R has a help system to get help on functions and packages

help("mean")
# or aquivalently
?mean

R is a calculator

sqrt(25) + 2^2

[1] 9

R is case-sensitive

"name" == "Name"

[1] FALSE

Values can be assigned to objects using <-

a <- 2
b <- 4
a + b

[1] 6

Arguments in functions are assigned using =

df <- data.frame(
  x = 1:4,
  y = 3:6
)

3.2.2 Data Types

The basic data types in R are depicted in Table 3.1.

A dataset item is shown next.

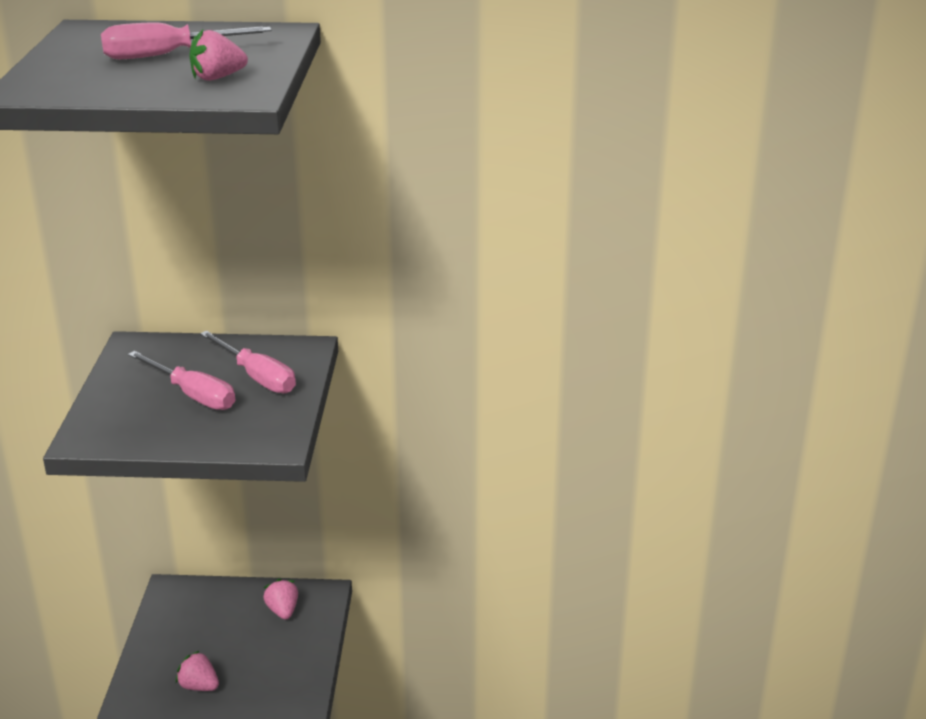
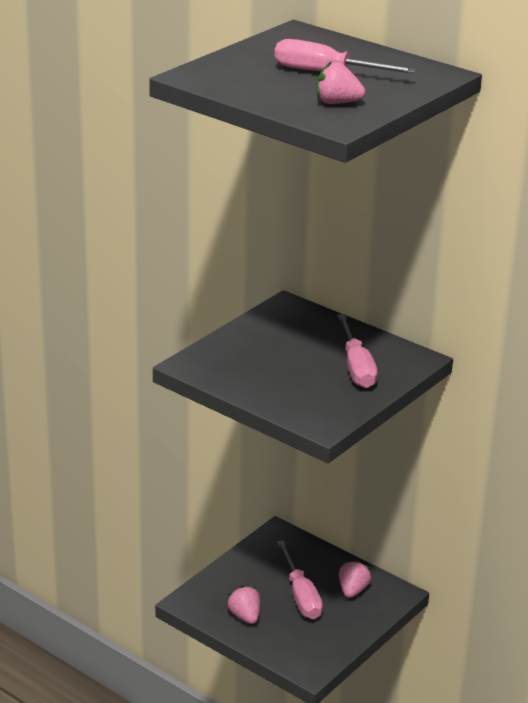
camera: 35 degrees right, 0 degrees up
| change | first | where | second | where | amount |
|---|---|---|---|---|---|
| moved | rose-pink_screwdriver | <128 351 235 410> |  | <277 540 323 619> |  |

Table 3.1: Basic data types in

Type	Description	Value (example)
Numeric	Numbers with decimal value or fraction	`3.7`
Integer	Counting numbers and their additive inverses	`2`, `-115`
Character	Letters enclosed by quotes in the output (aka string)	`"Hello World!"`,`"4"`
Logical	boolean	`TRUE`, `FALSE`
Factor	Categorial data - Level: characteristic value as seen by R - Label: designation of the characteristic attributes	`0`, `1` `male`,`female`
Complex¹	numbers with a real and an imaginary part	`2 + 3i`
Special	Missing values: unknown cell value Impossible values: not a number Empty values: known empty cell value	`NA` `NaN` `NULL`

You can check the class of an object with the class() function.

class(a)

[1] "numeric"

class(df)

[1] "data.frame"

3.2.3 Data Structures

R has five² fundamental data structures: vectors, matrices, arrays, lists, and data frames.

A vector is…

an one-dimensional array and
the elements are of the same data type (here: numeric/integer)

vec <- c(45, 6, -83)
vec

[1]  45   6 -83

3.3 Base , Additional Packages and tidyverse

R has a large ecosystem of libraries (often called packages) that extend the functionality of base R. Base R itself consists of a set of packages that are loaded by default when you start an R session. These can be checked with the sessionInfo() function.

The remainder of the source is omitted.